O estado de São Paulo apresentou o quarto menor índice de informalidade entre mulheres no país no quarto trimestre de 2024, atrás apenas de Santa Catarina e do Distrito Federal.
SP Por Todas amplia rede de apoio às mulheres

O movimento SP Por Todas reúne políticas públicas voltadas à proteção e autonomia das mulheres. Entre as iniciativas está o auxílio-aluguel de R$ 500 para vítimas de violência doméstica.
O programa também inclui monitoramento permanente de agressores com tornozeleiras eletrônicas, o aplicativo SPMulher Segura, que conecta vítimas diretamente à polícia, e a ampliação de salas da Delegacia da Defesa da Mulher com atendimento 24 horas.
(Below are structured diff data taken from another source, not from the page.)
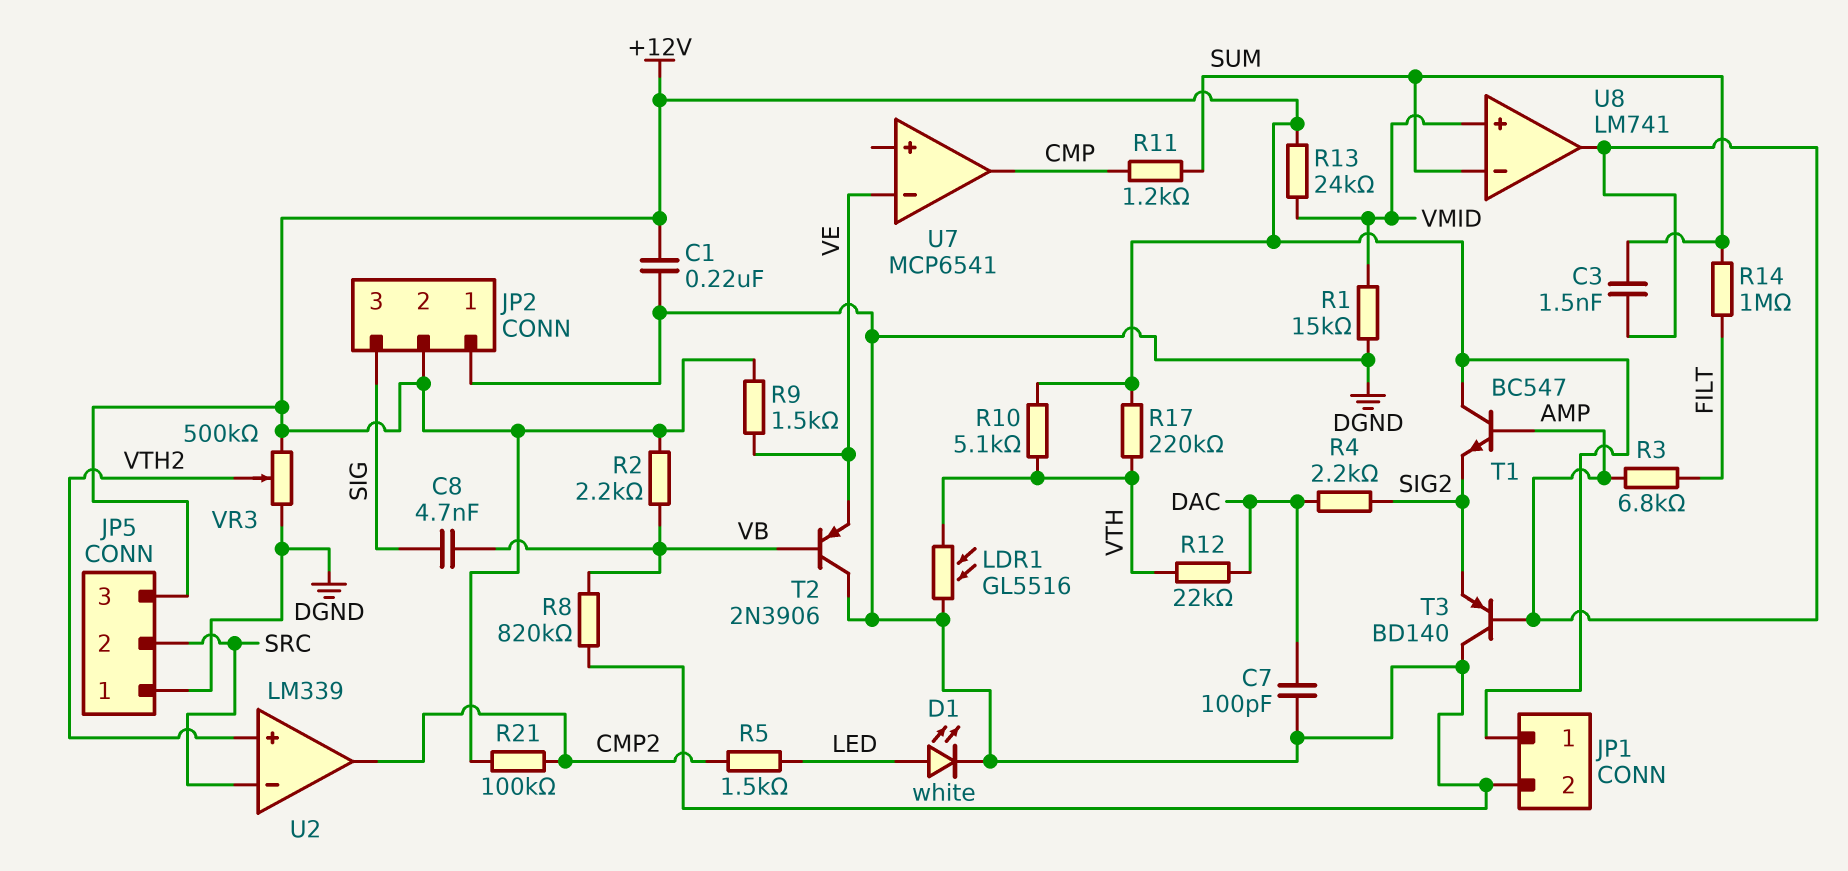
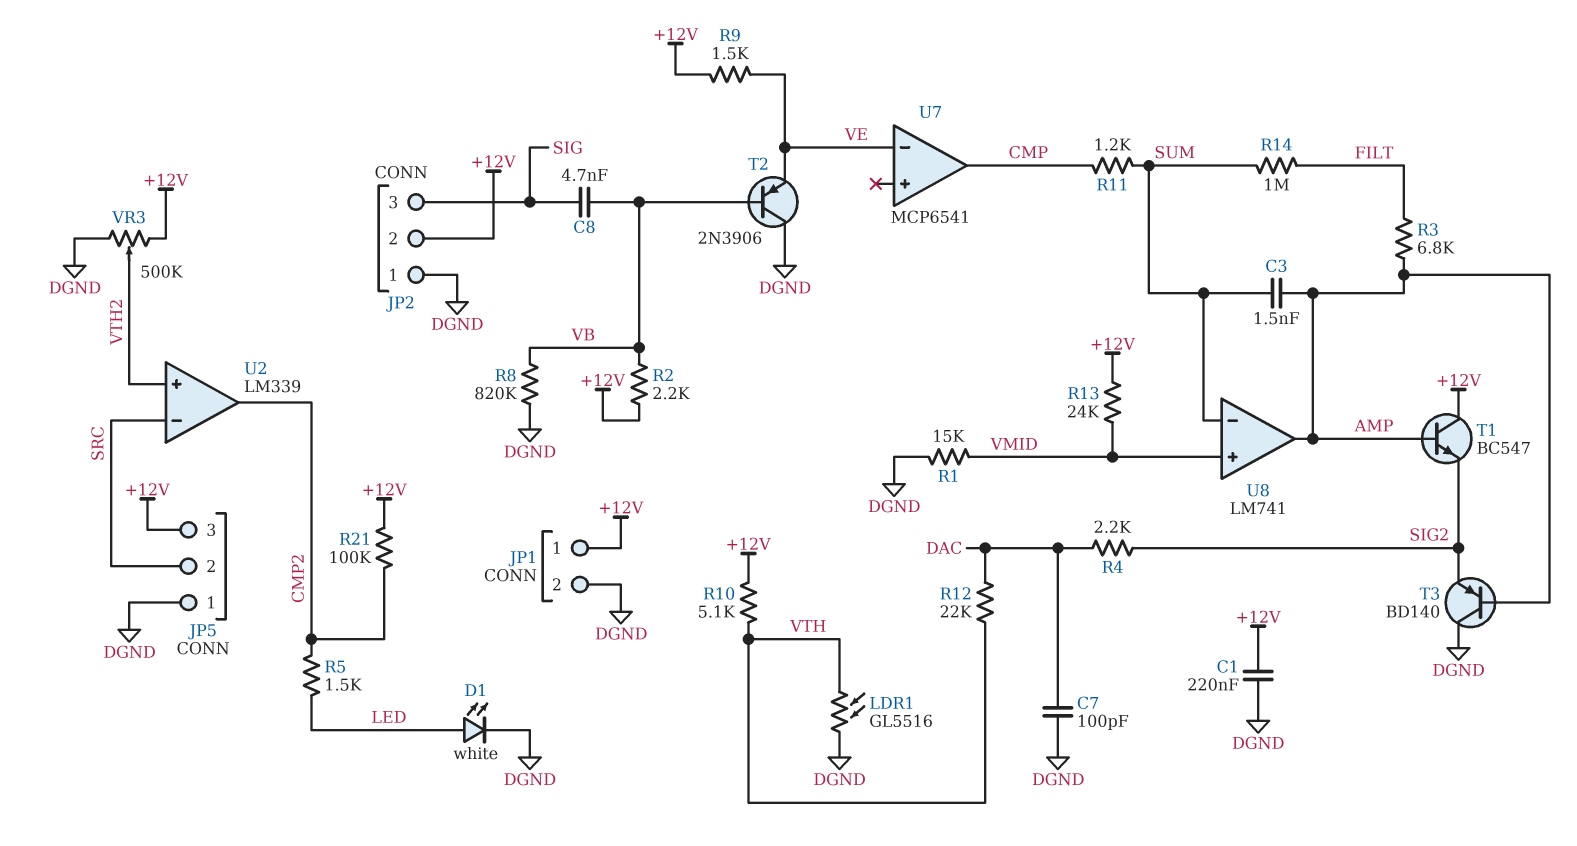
R17: 220k (+12V, VTH) -> none

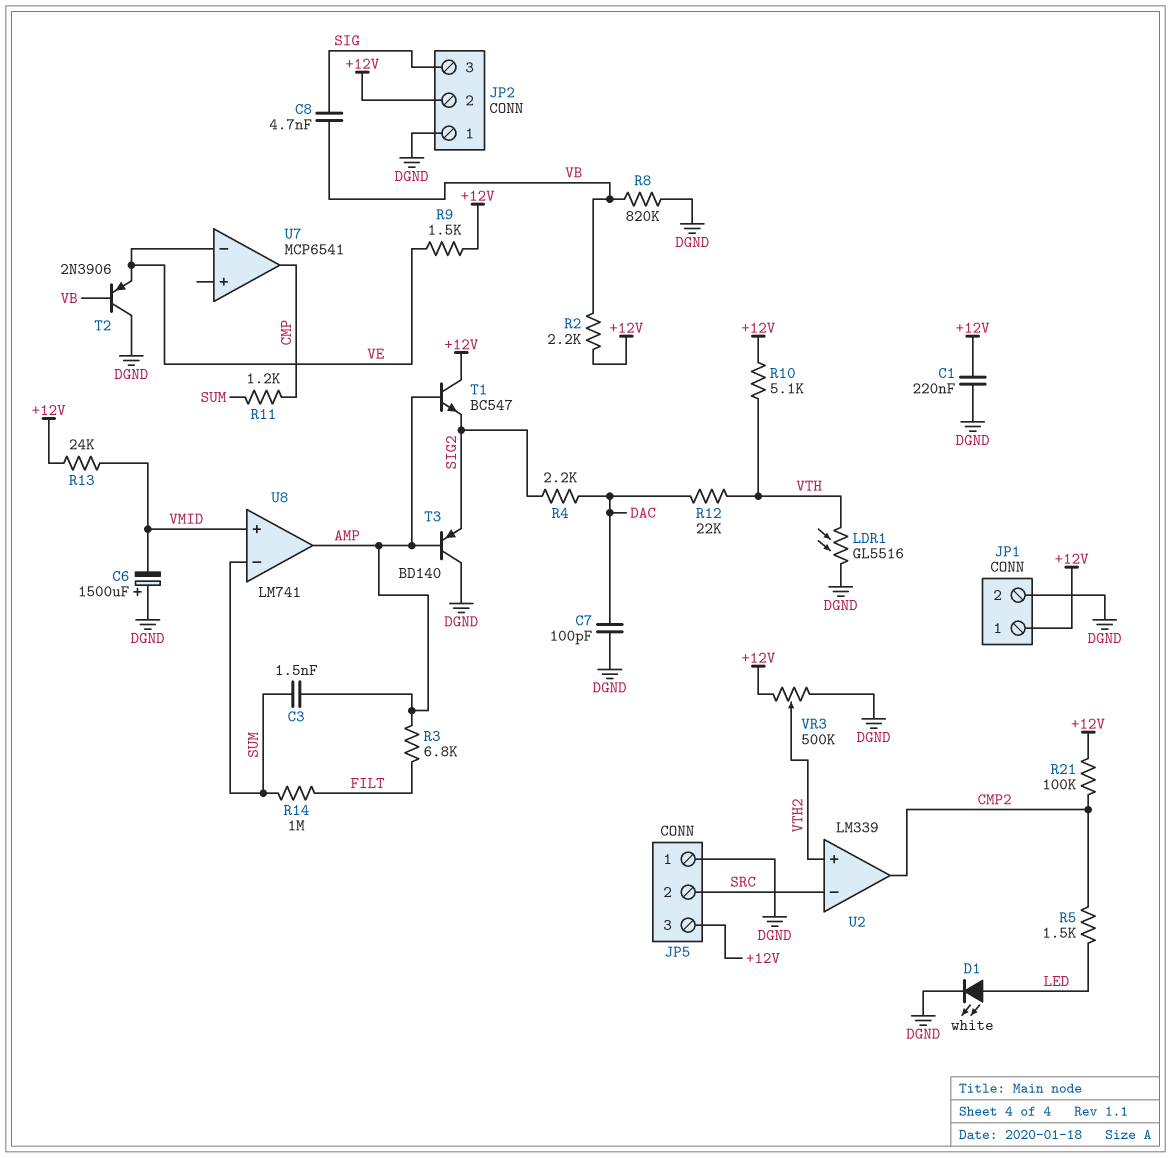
C6: none -> 1500uF (plus DGND, minus VMID)
R1: 15k (DGND, VMID) -> none

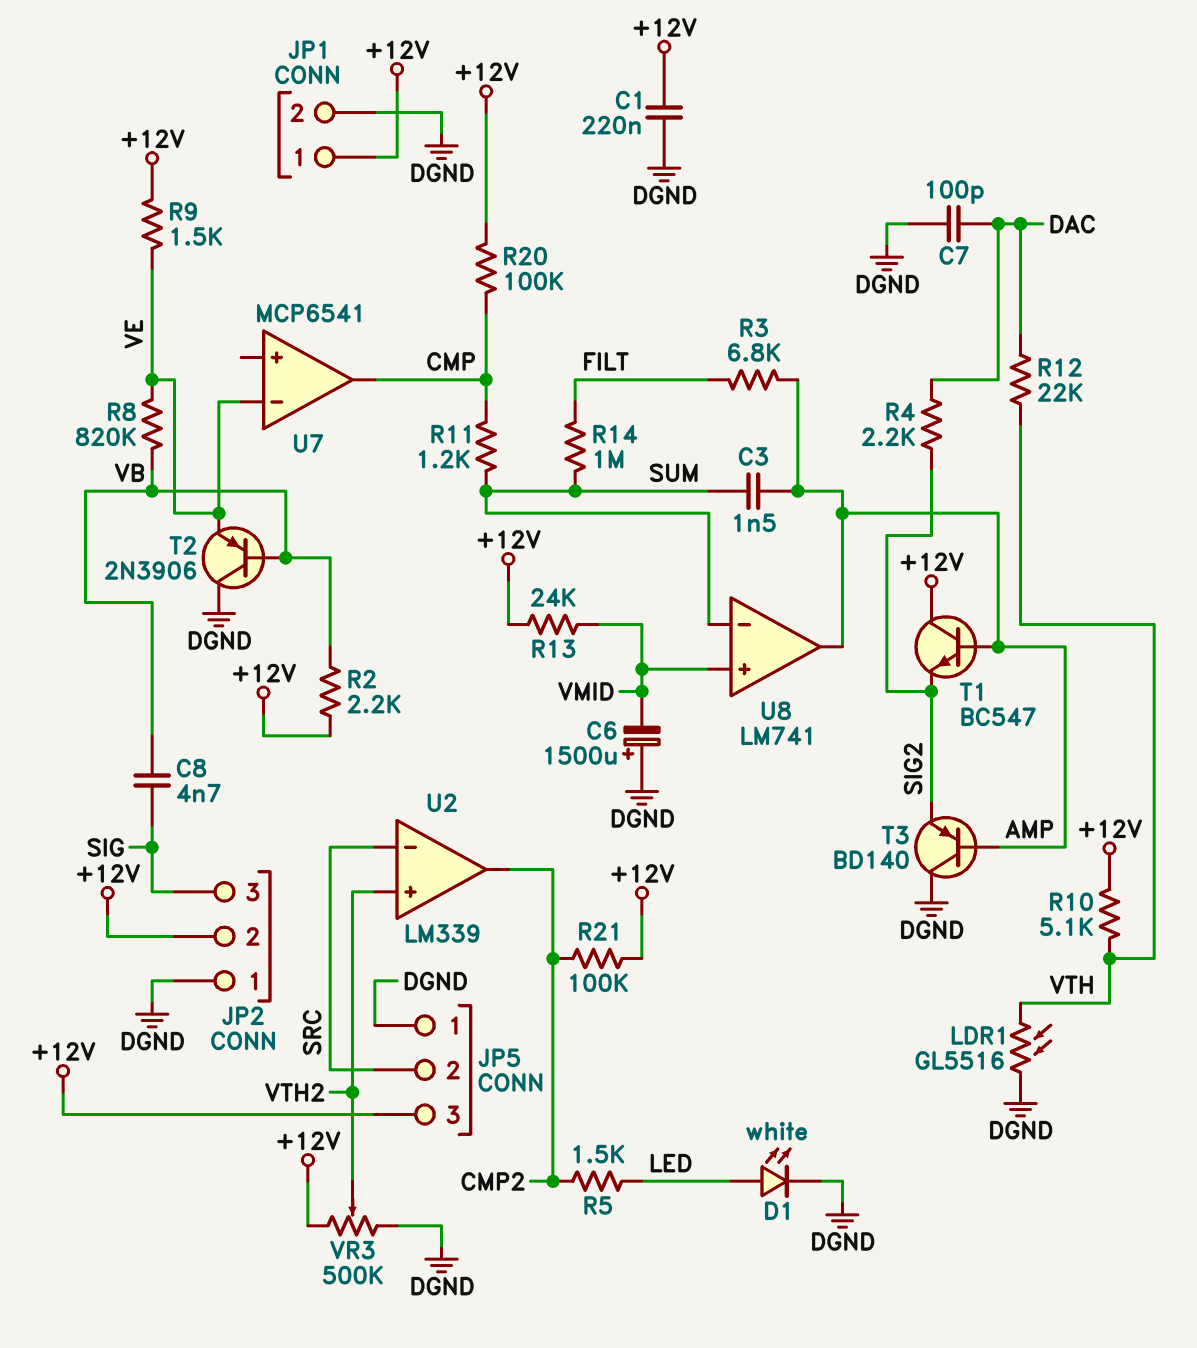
R8: 820k (DGND, VB) -> 820k (VB, VE)
R20: none -> 100k (+12V, CMP)

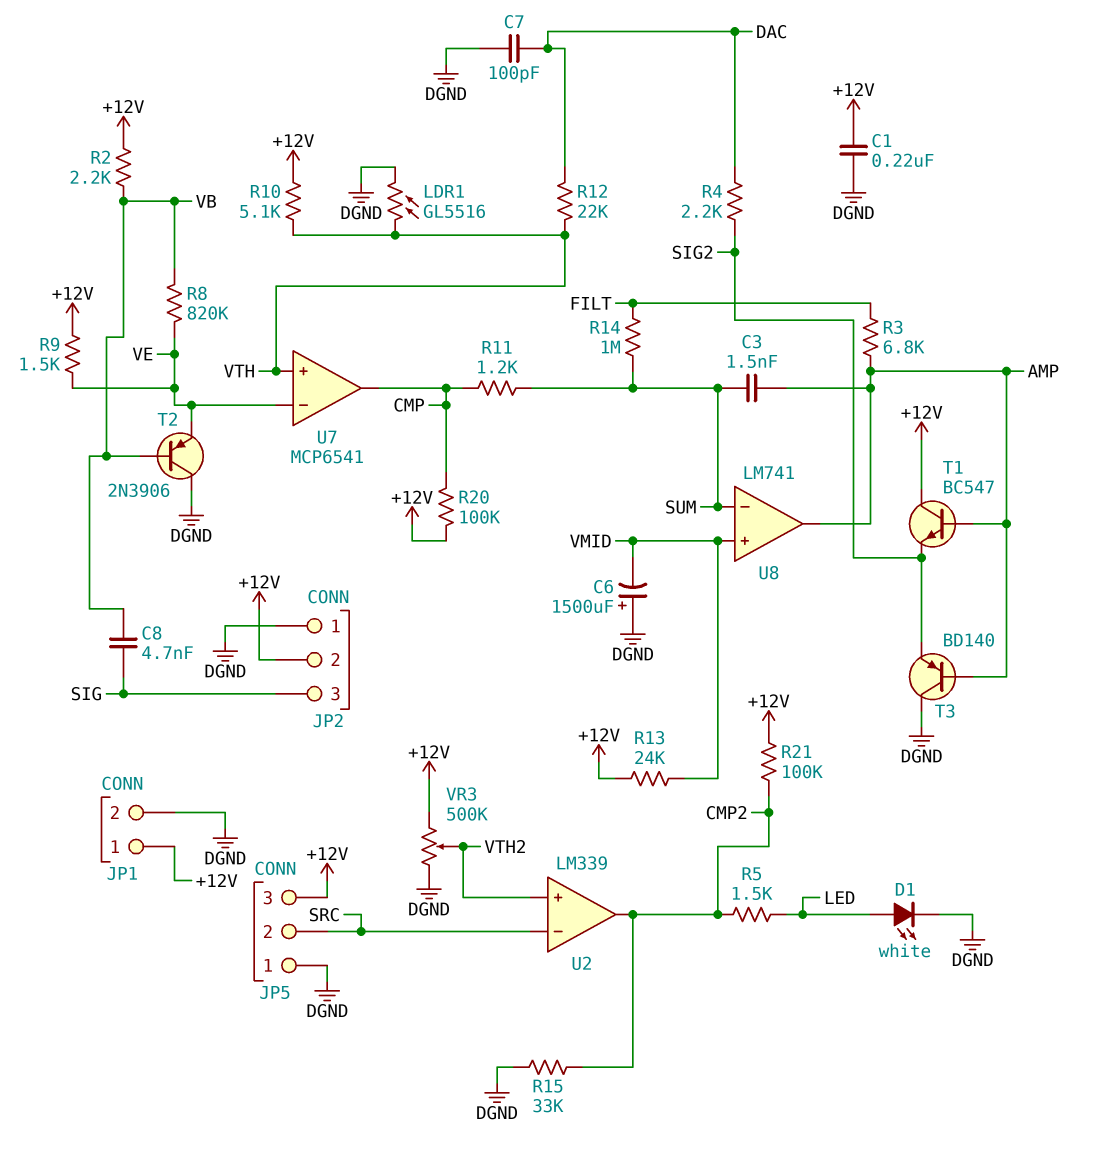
R15: none -> 33k (CMP2, DGND)
U7 pin in+: none -> VTH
Além disso, o governo estadual ampliou linhas de crédito para mulheres empreendedoras e expandiu as Casas da Mulher Paulista, que oferecem apoio psicológico, orientação jurídica e capacitação profissional.
Outra medida é o protocolo Não Se Cale, voltado ao combate à importunação sexual em bares, restaurantes e casas de show, com capacitação online gratuita para profissionais do setor.